Passemos a outro exemplo.
Ficou notório, como
coisa verdadeira, que durante essas duas semanas o príncipe passava os dias
inteiros em casa de Nastássia Filíppovna, sendo levado por ela a passear e a ouvir
música. Que era visto na carruagem, acompanhando-a, todos os dias. Que uma só hora sem vê-la, o inquietava (indícios de amor
sincero). Que, todavia, quando ela falava com ele, ficava a escutá-la com um
sorriso indulgente e sutil, sem, porém, durante essas longas horas, dizer quase
nada.
Também se veio a saber que, no decorrer daqueles dias, fora muitas vezes
à casa dos Epantchín, não o tendo feito às escondidas de Nastássia Filíppovna,
sabendo embora que isso a exasperava. Verificou-se que, enquanto
permaneceram em Pávlovsk, os Epantchín não o receberam, proibindo
peremptoriamente Agláia Ivánovna de o ver. Que ele se retirava do vestíbulo,
sem dizer palavra, voltando no dia seguinte, parecendo ter esquecido a recusa da
véspera e saindo indiferente à de então.
Também se descobriu que, uma hora
depois da volta de Agláia Ivánovna da casa de Nastássia Filíppovna, o príncipe
tinha ido pressuroso à casa dos Epantchín, certo de encontrá-la, à sua chegada,
tendo posto toda a casa em rebuliço visto não se saber onde estivesse Agláia,
tendo sido por ele que os Epantchín se puseram a par da ida da moça à casa de
Nastássia Filíppovna. Asseverou-se que, nessa ocasião, aflitíssimos, Lizavéta
Prokófievna, as filhas e o Príncipe Chtch... destrataram violentamente Míchkin,
renunciando, nos mais fortes termos, a qualquer amizade ou relação daí em
diante com ele. E que fora justamente no momento mais acalorado que Varvára
Ardaliónovna subitamente aparecera para dizer a Lizavéta Prokófievna que
Agláia Ivánovna estava lá em sua casa, em um pavoroso estado de espírito,
jurando não querer voltar à casa paterna.

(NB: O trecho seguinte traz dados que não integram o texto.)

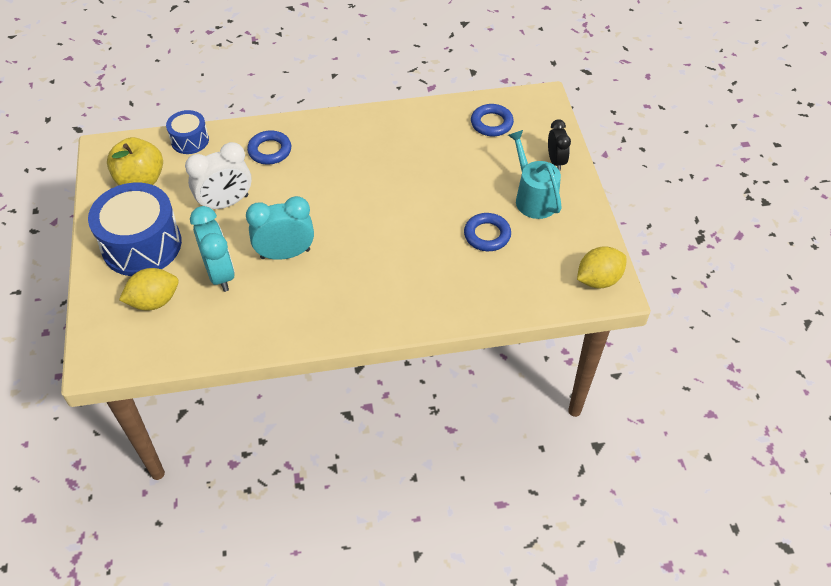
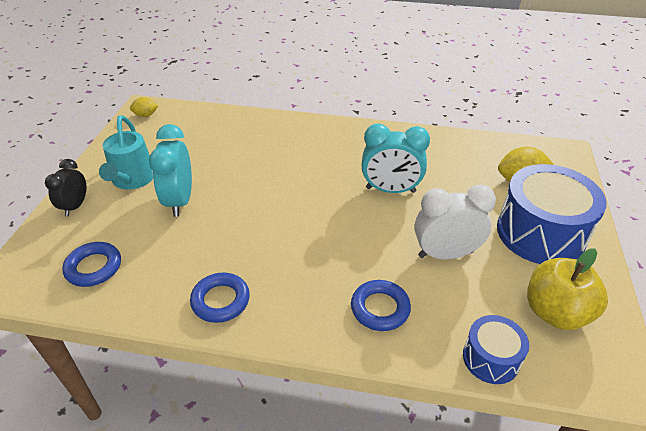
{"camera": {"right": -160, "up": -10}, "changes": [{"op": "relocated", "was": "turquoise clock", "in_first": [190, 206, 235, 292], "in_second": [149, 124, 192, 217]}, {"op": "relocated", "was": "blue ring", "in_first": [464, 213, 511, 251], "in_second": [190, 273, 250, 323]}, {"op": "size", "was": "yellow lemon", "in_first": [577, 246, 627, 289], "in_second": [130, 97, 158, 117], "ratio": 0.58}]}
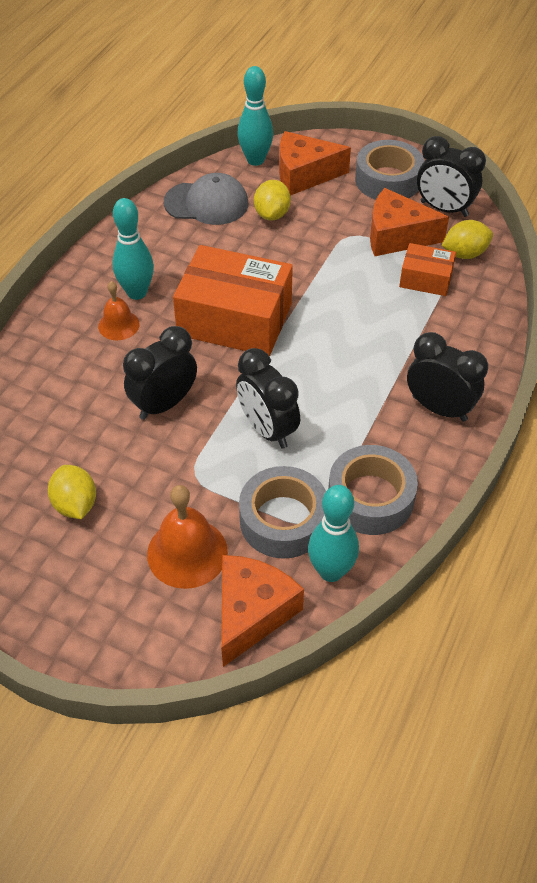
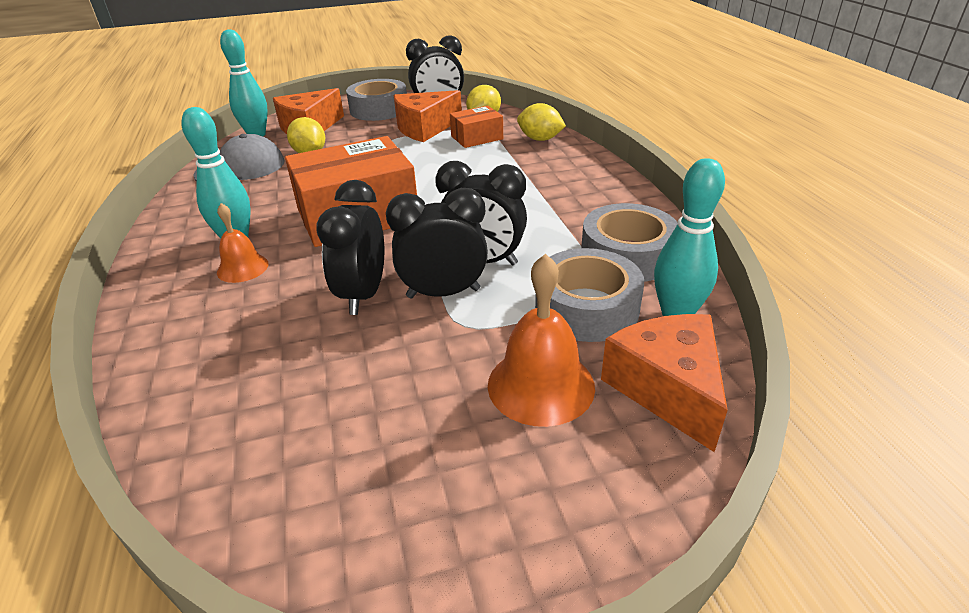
{"camera": {"right": -40, "up": -15}, "changes": [{"op": "relocated", "was": "black clock", "in_first": [407, 332, 488, 422], "in_second": [386, 188, 488, 299]}, {"op": "relocated", "was": "yellow lemon", "in_first": [48, 465, 96, 519], "in_second": [517, 103, 566, 141]}]}
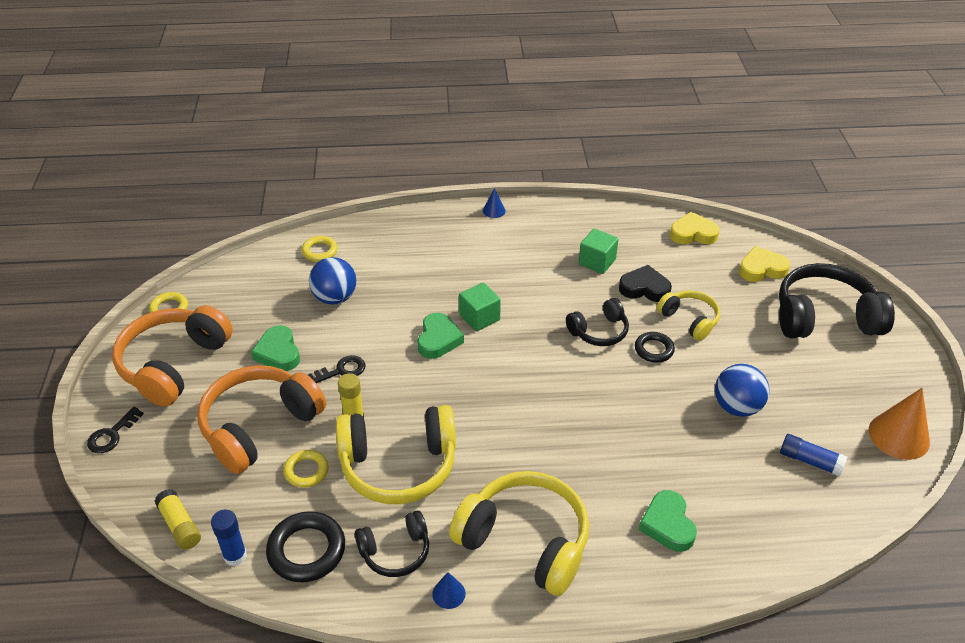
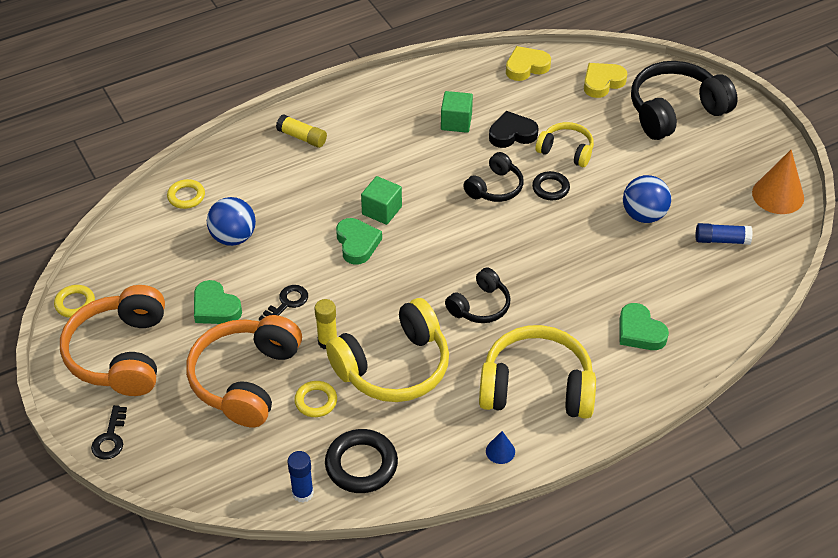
{"camera": {"right": -25, "up": 5}, "changes": [{"op": "missing", "was": "blue cone", "in_first": [483, 188, 506, 218]}, {"op": "relocated", "was": "yellow glue stick", "in_first": [155, 489, 201, 550], "in_second": [276, 114, 327, 148]}, {"op": "relocated", "was": "black headphones", "in_first": [355, 511, 429, 577], "in_second": [445, 268, 511, 323]}]}
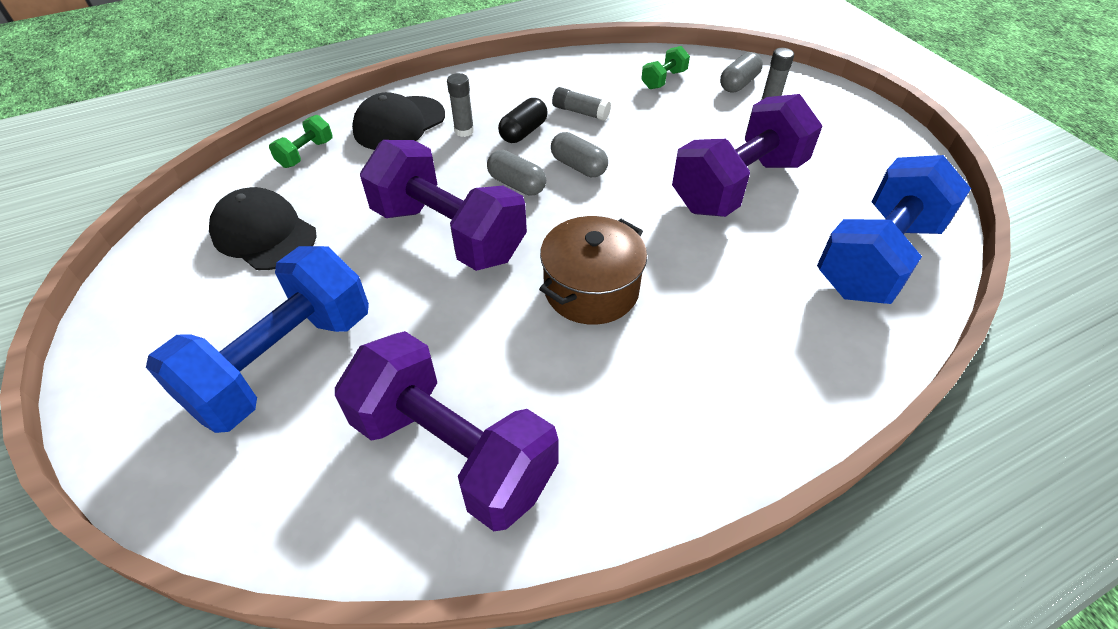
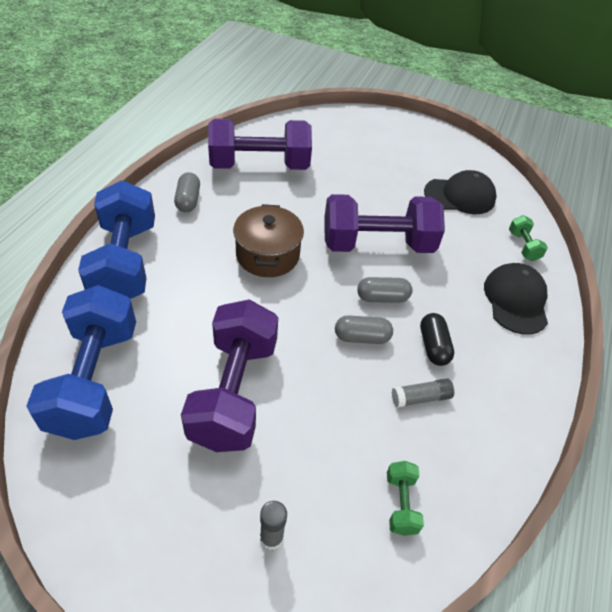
{"camera": {"right": 135, "up": 0}, "changes": [{"op": "relocated", "was": "grey capsule", "in_first": [720, 52, 763, 93], "in_second": [174, 172, 200, 212]}, {"op": "missing", "was": "grey glue stick", "in_first": [447, 73, 474, 137]}, {"op": "relocated", "was": "blue dumbbell", "in_first": [146, 246, 369, 433], "in_second": [78, 180, 155, 299]}]}
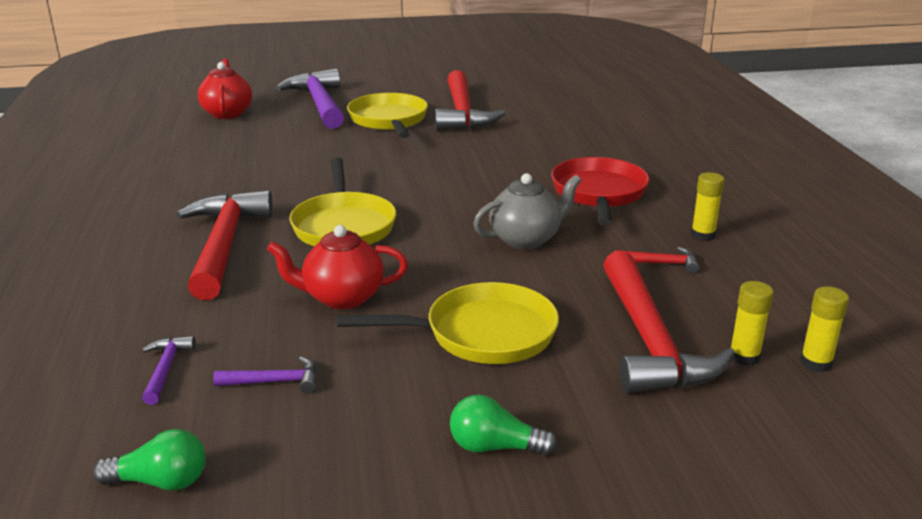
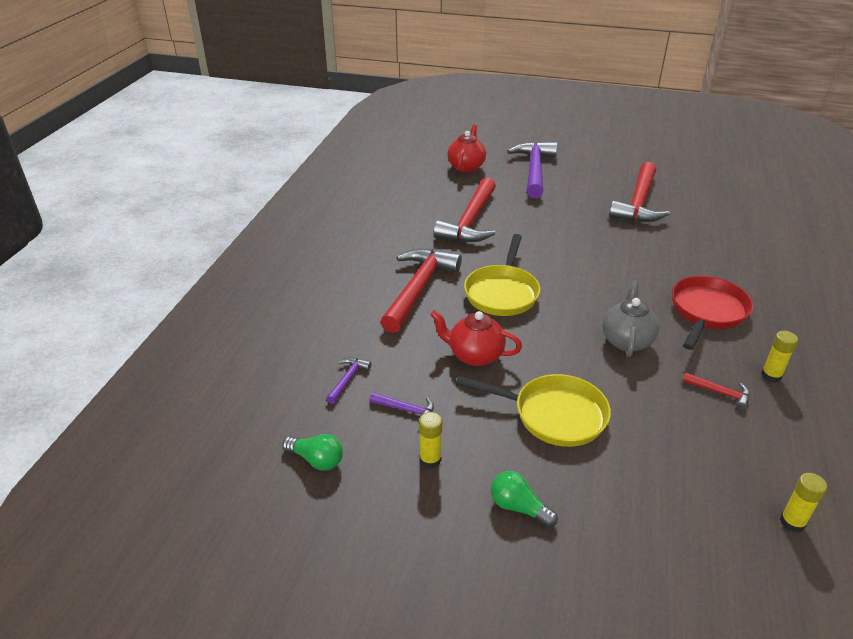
{"camera": {"right": 25, "up": 10}, "changes": [{"op": "missing", "was": "yellow pan", "in_first": [347, 93, 428, 138]}, {"op": "spun", "was": "grey teapot", "in_first": [473, 173, 581, 249], "in_second": [602, 281, 659, 357], "clockwise": -75}, {"op": "relocated", "was": "red hammer", "in_first": [603, 251, 735, 393], "in_second": [433, 178, 496, 242]}, {"op": "relocated", "was": "yellow glue stick", "in_first": [730, 281, 774, 366], "in_second": [419, 412, 442, 468]}]}
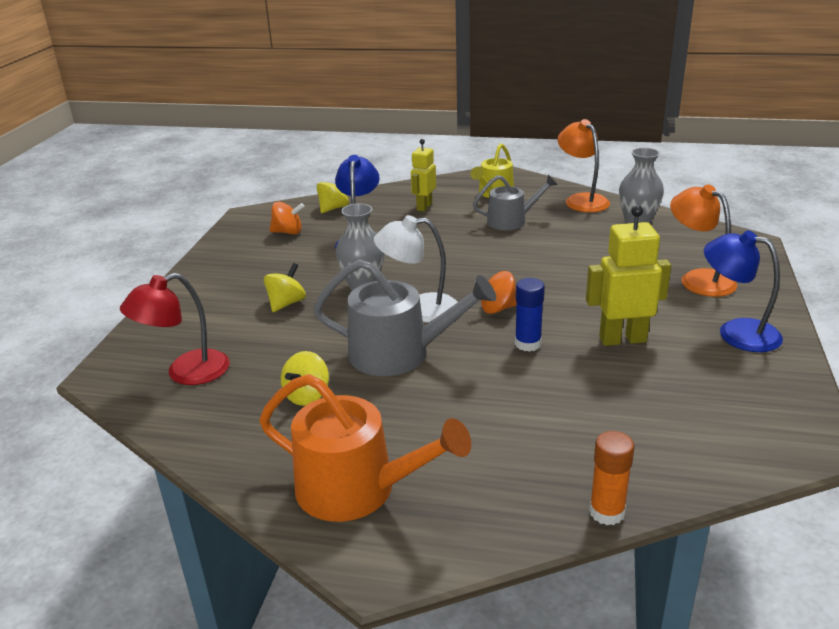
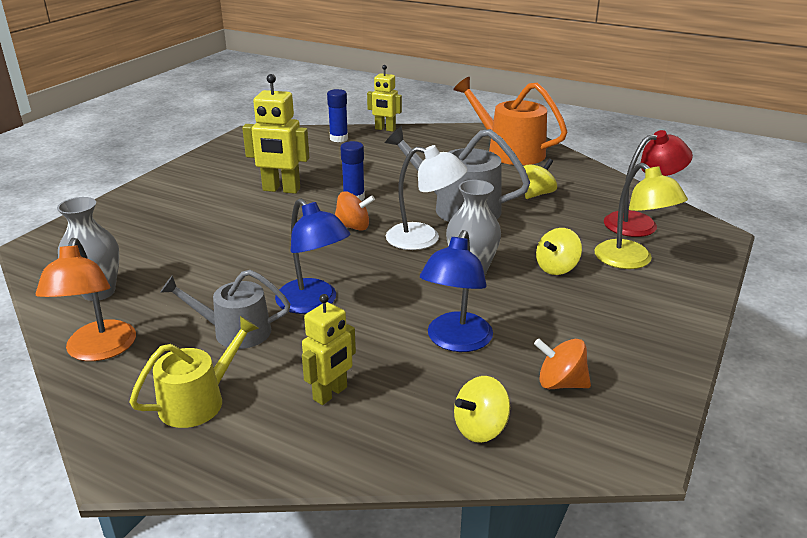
{"camera": {"right": -165, "up": 0}, "changes": [{"op": "missing", "was": "orange lamp", "in_first": [670, 184, 737, 297]}, {"op": "relocated", "was": "blue lamp", "in_first": [704, 230, 783, 352], "in_second": [275, 199, 350, 314]}, {"op": "exchanged", "was": "orange glue stick", "now": "yellow robot", "in_first": [589, 431, 635, 525], "in_second": [367, 65, 402, 132]}, {"op": "appeared", "now": "blue glue stick", "in_second": [327, 89, 348, 142]}, {"op": "appeared", "now": "yellow lamp", "in_second": [594, 163, 688, 269]}]}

Tal novidade afetara ainda mais
Lizavéta Prokófievna. (E acontece que era verdadeira, pois, fugindo atarantada
da casa de Nastássia Filíppovna, Agláia preferiria morrer a entrar em casa, tendo
voado para casa de Nina Aleksándrovna, debulhada em pranto, tendo então
Varvára Ardaliónovna, por sua parte, achado ser essencial ir avisar prontamente
a mãe da moça.)
Mãe e filhas arrojaram-se, imediatamente, para a casa de Nina Aleksándrovna,
seguidas pelo chefe da família, Iván Fiódorovitch, que mal acabara de chegar da
rua.
Atrás deles seguira o príncipe, atarantado, embora o expulsassem e
descompusessem, nem mesmo na casa onde ela estava lhe tendo sido permitido,
devido às cautelas de Vária, ver Agláia. O final disso fora que, mal viu a mãe e
as manas; também debulhadas em pranto, sem ousarem proferir uma palavra de
censura, Agláia se arremessou nos braços delas, regressando logo com todos
para o lar.
Além de tudo isso, ainda se adiantou, sem que o pudéssemos
autenticar, que Gavríl Ardaliónovitch também não fora muito feliz nessa
conjuntura, por causa do seguinte: resolvera aproveitar a oportunidade
de Varvára ter ido a correr à casa de Lizavéta Prokófievna, deixando-o sozinho
com Agláia, para inoportunamente lhe falar ainda na sua paixão; mas, ouvindo
isso, apesar de estar zonza e em lágrimas, ela desandou a rir, repentinamente. E
até lhe perguntou se ele, para lhe provar esse amor, queimaria o dedo em uma
vela. E Gavríl Ardaliónovitch - prossegue a história - ficara petrificado diante da
pergunta. Tão petrificado, a sua cara traindo tamanho espanto que, tomada de
uma espécie de ataque histérico, Agláia riu dele, acabando por fugir, escadas
acima, para os cômodos de Nina Aleksándrovna, onde a família a fora encontrar.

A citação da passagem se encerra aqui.